***** Dataset

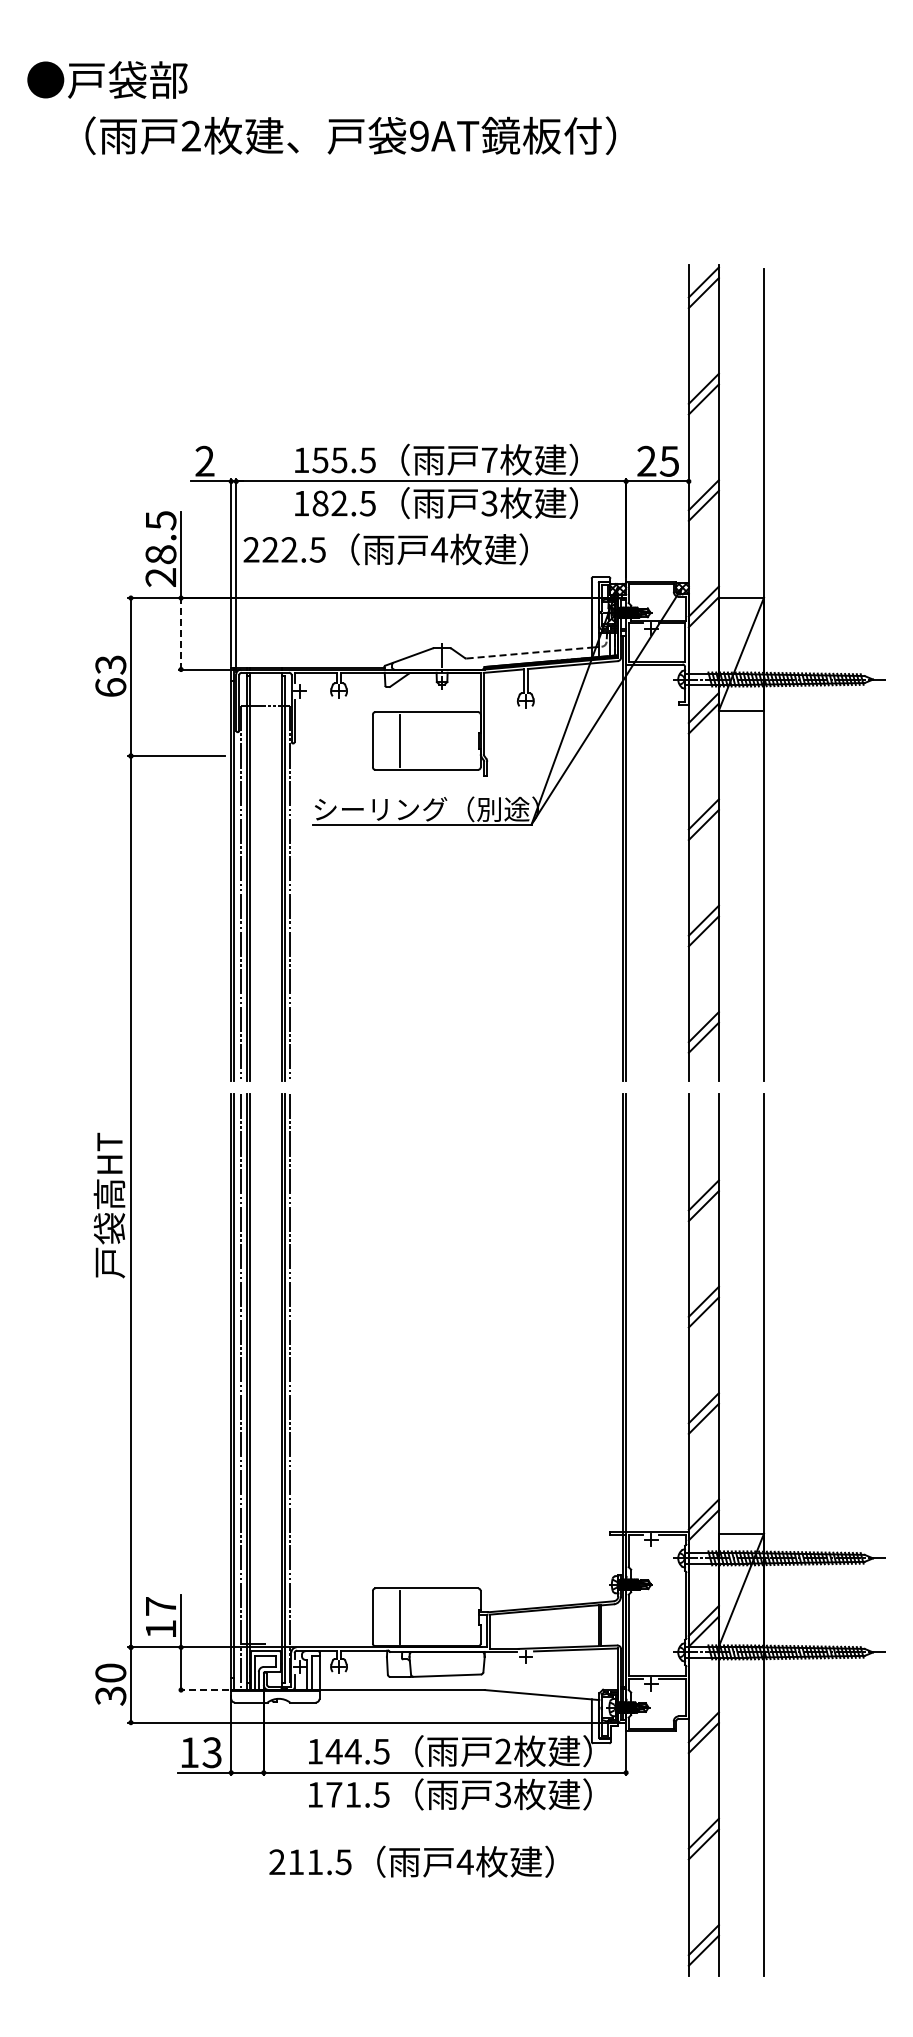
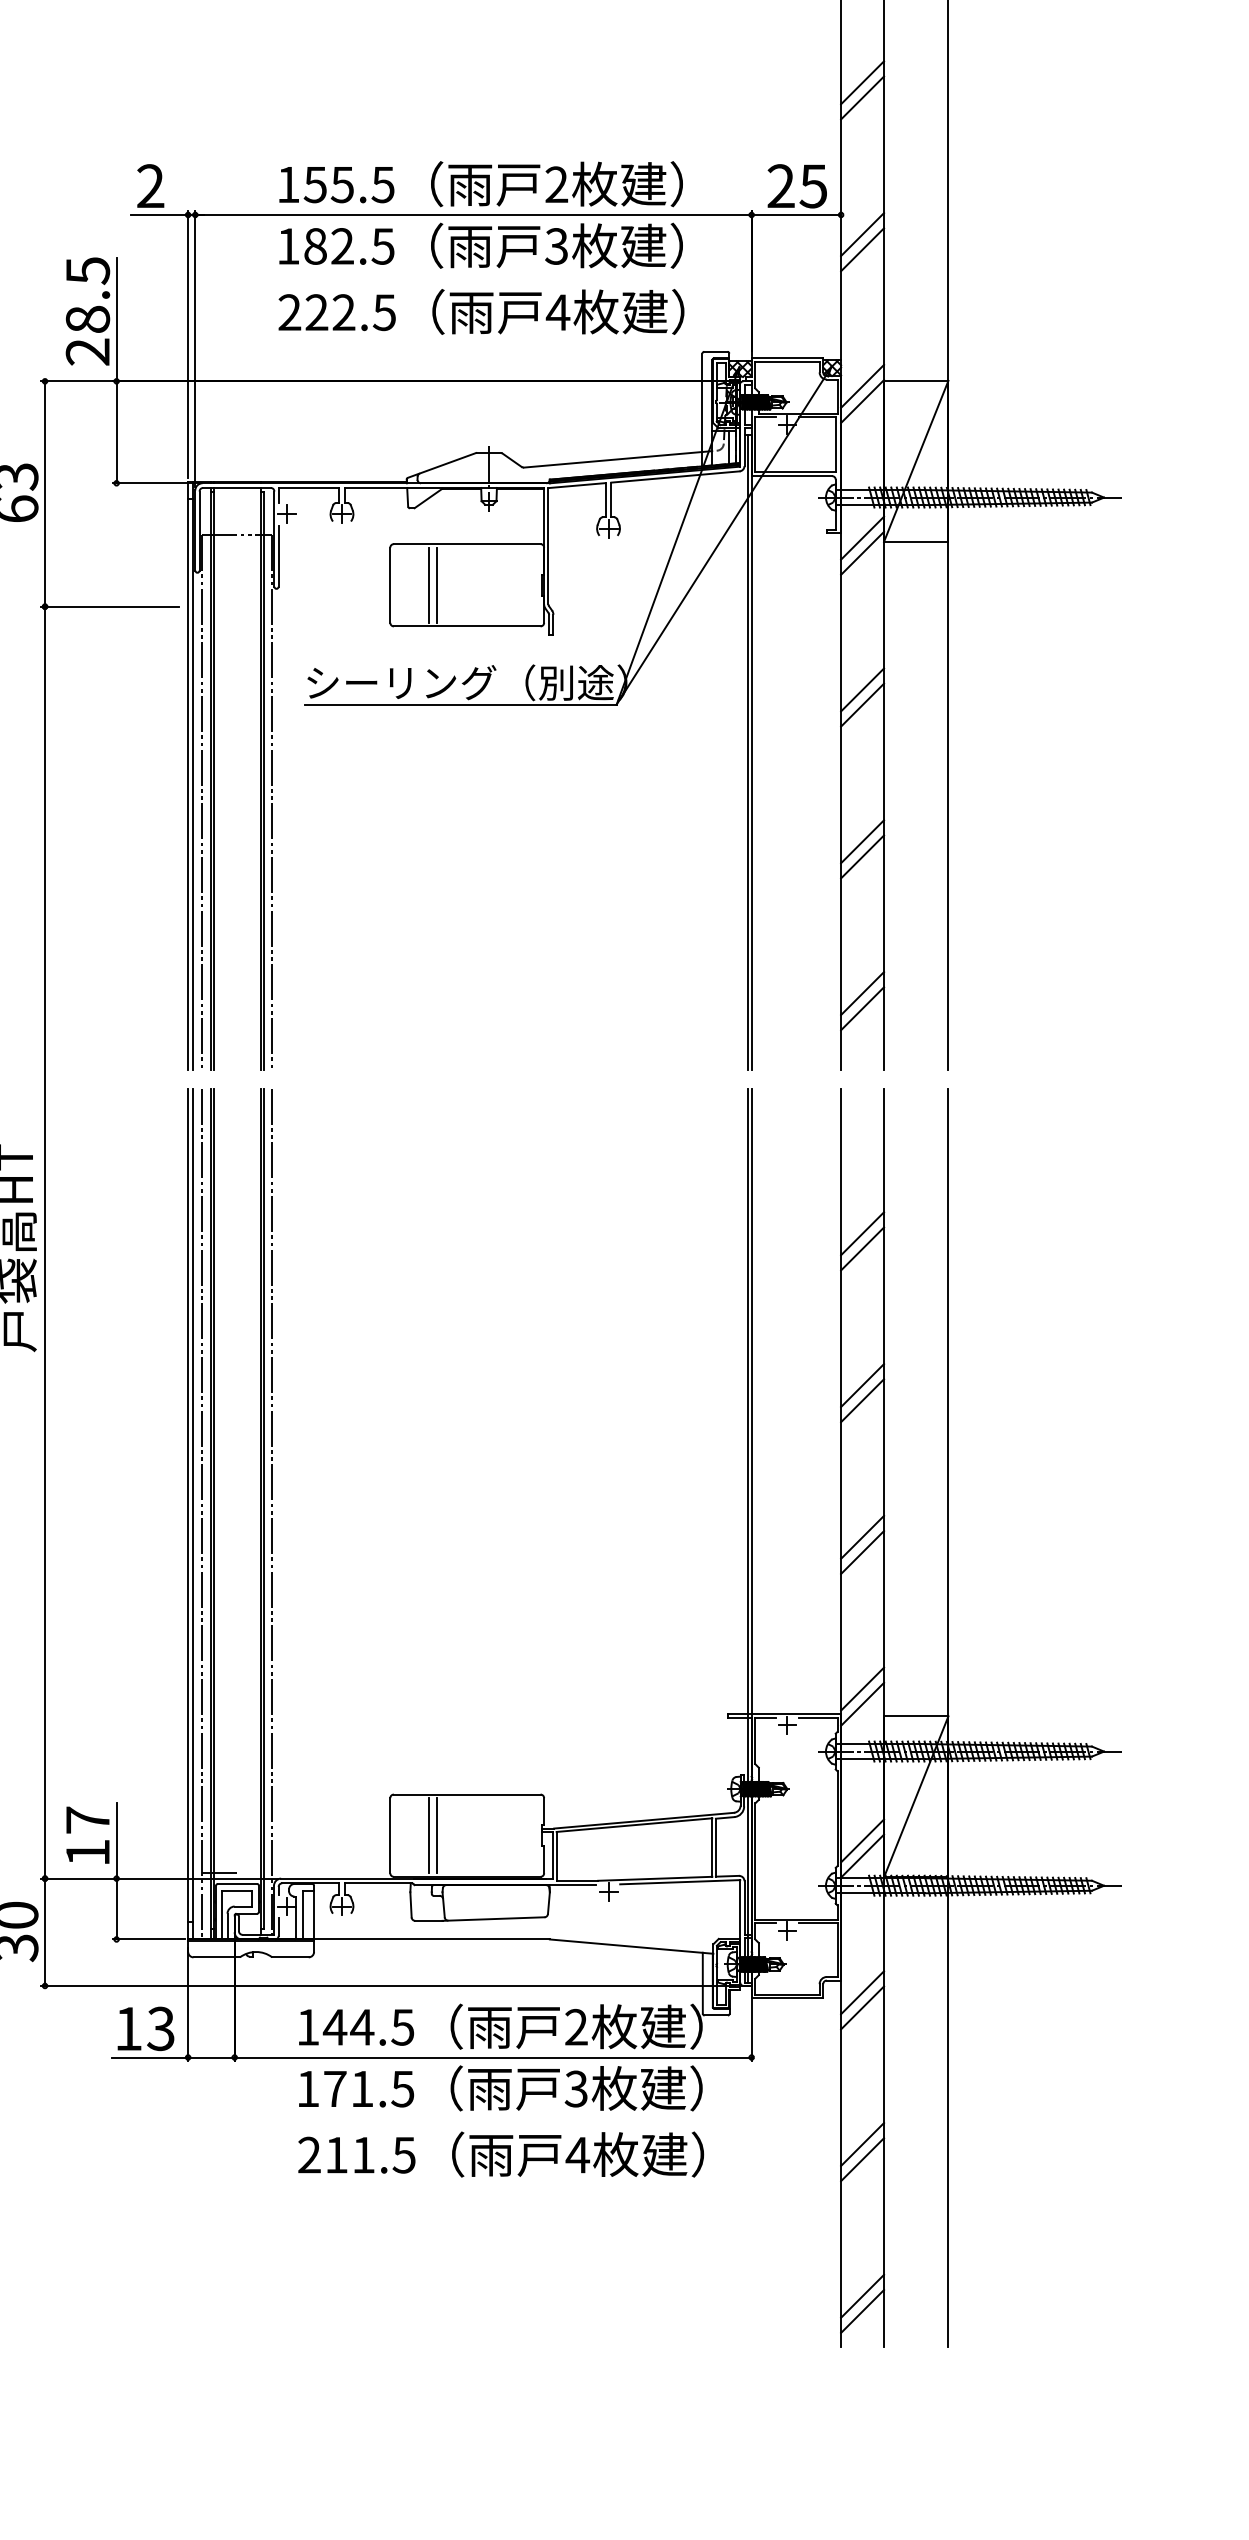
text: (489, 459) -> (556, 183), 7 -> 2
text: (385, 549) -> (481, 312), moved
line: (181, 633) -> (117, 431), dashed -> solid
line: (529, 653) -> (613, 460), dashed -> solid
line: (405, 740) -> (436, 584), added
line: (405, 1617) -> (436, 1835), added
line: (203, 1690) -> (148, 1940), dashed -> solid
text: (411, 1861) -> (501, 2154), moved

**********

[Work instruction]
Drop the images, then copy the data exactly.

[Response]
text: (489, 459) -> (556, 183), 7 -> 2
text: (385, 549) -> (481, 312), moved
line: (181, 633) -> (117, 431), dashed -> solid
line: (529, 653) -> (613, 460), dashed -> solid
line: (405, 740) -> (436, 584), added
line: (405, 1617) -> (436, 1835), added
line: (203, 1690) -> (148, 1940), dashed -> solid
text: (411, 1861) -> (501, 2154), moved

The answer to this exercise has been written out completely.